Museum of Islamic Art
I.M. Pei Architects
The Museum of Islamic Art is the result of a journey of discovery conducted by I.M. Pei, whose quest to understand the diversity of Islamic architecture led him on a world tour. During visits to the Grand Mosque in Córdoba, Spain; Fatehpur Sikri, a Mughal capital in India; the Umayyad Great Mosque in Damascus, Syria; and the ribat fortresses at Monastir and Sousse in Tunisia, he found that influences of climate and culture led to many interpretations of Islamic architecture, but none evoked the true essence he sought.
Mr. Pei’s final design inspiration was the 13th-century sabil (ablutions fountain) of the Mosque of Ahmad Ibn Tulun in Cairo, Egypt (9th century). In the “austerity and simplicity” of the sabil, Mr. Pei stated, he found “a severe architecture that comes to life in the sun, with its shadows and shades of colour.” The sabil offered ―an almost Cubist expression of geometric progression,” which evoked an abstract vision of the key design elements of Islamic architecture.
Declining to build the structure on any of the proposed sites along the Corniche, Mr. Pei suggested a stand-alone island be created to ensure future buildings would never encroach on the Museum. The building stands in the sea some 195 feet off Doha’s Corniche. A park of approximately 64 acres of dunes and oases on the shoreline behind the Museum offers shelter and a picturesque backdrop.

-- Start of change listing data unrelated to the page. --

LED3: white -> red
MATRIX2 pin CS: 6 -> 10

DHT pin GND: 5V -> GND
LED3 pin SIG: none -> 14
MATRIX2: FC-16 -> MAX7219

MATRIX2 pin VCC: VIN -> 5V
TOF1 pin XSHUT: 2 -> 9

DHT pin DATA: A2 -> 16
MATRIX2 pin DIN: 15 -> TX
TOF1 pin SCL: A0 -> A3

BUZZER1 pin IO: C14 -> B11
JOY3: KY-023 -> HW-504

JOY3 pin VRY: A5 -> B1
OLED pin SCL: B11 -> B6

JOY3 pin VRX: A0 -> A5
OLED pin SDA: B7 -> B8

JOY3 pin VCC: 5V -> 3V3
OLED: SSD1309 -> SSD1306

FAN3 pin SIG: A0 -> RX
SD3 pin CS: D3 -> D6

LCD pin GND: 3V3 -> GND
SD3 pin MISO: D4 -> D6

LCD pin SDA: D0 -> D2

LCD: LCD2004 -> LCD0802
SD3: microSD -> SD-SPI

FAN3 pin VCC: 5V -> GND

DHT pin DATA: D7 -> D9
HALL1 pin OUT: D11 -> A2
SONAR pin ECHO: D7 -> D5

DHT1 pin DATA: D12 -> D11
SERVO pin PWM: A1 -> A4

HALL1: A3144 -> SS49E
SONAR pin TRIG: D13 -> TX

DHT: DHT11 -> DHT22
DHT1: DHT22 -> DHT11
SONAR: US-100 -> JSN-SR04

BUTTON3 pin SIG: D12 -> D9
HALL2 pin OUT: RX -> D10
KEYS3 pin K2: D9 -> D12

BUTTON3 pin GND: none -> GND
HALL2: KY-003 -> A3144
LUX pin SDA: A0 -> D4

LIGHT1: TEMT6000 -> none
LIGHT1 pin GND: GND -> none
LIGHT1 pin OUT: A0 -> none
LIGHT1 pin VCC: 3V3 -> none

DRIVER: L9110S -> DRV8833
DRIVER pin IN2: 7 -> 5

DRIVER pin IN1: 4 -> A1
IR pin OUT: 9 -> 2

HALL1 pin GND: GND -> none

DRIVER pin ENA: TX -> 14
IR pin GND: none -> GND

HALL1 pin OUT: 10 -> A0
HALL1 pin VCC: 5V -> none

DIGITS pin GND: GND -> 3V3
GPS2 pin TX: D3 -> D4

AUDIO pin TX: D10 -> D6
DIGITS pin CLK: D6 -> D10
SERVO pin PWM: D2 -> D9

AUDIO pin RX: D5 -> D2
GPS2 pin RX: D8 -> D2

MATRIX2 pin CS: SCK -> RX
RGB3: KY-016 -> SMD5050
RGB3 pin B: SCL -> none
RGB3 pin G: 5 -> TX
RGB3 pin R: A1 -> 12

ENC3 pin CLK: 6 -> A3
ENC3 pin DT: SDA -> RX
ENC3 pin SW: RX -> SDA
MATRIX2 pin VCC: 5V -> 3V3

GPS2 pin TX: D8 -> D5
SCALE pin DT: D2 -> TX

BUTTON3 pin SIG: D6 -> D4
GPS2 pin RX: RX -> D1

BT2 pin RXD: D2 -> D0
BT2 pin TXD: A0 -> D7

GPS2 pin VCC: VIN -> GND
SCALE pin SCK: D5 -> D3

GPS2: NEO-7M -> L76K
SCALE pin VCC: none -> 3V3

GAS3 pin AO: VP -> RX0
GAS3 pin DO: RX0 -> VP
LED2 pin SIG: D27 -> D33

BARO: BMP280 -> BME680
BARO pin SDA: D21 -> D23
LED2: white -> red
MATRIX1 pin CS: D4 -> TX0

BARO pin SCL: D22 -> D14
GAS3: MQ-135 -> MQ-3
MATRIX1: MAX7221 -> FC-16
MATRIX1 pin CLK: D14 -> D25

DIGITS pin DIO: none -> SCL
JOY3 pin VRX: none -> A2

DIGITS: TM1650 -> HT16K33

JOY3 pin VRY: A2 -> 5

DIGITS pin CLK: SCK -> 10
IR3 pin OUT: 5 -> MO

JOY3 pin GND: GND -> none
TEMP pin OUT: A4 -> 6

Built of fine materials, such as cream-coloured Magny and Chamesson limestone from France, Jet Mist granite from the United States and stainless steel from Germany, as well as architectural concrete from Qatar, the Museum is composed of a five-storey main building and a two-storey Education Wing, which are connected across a central courtyard. The main building’s angular volumes step back progressively as they rise around a164-foot-high domed atrium, which is concealed from outside view by the walls of a central tower. At the top of the atrium, an oculus captures and reflects patterned light within the faceted dome. The desert sun plays a fundamental role, transforming the architecture into a play of light and shadows.
A glass curtain wall on the north side of the Museum offers panoramic views of the Gulf and West Bay area of Doha from all five floors of the atrium. Ceilings are embellished with intricate coffered domes, and perforated metal chandeliers hang in the atrium. Two more lanterns, each 100 feet tall, mark the boat dock on the west side of the Museum, creating a grand entrance for guests arriving by boat.
The galleries, designed by Jean-Michel Wilmotte from Paris, France feature dark grey porphyry stone and Louro Faya, a Brazilian lacewood that was brushed and treated to create a metallic appearance, which contrast with the light-coloured stonework of the rest of the Museum. To protect the fragile antiquities on display, the exhibition rooms feature specially designed cases and lighting. Mr. Wilmotte also created custom furniture for the museum, inspired by Pei’s architectural style. The Museum’s education programs are housed in a 29,000-square-foot wing, located to the east of the main building across a fountain courtyard. The Education Wing, scheduled to open late 2009, includes a light-filled reading room in the Museum library, classrooms, workshops, study spaces, and technical and storage facilities. Among the latter is the conservation laboratory, an important new resource for the entire region. Underscoring the central role of education in the Museum of Islamic Art, the Education Wing will host educational and community activities to develop and foster an understanding and appreciation for Islamic art.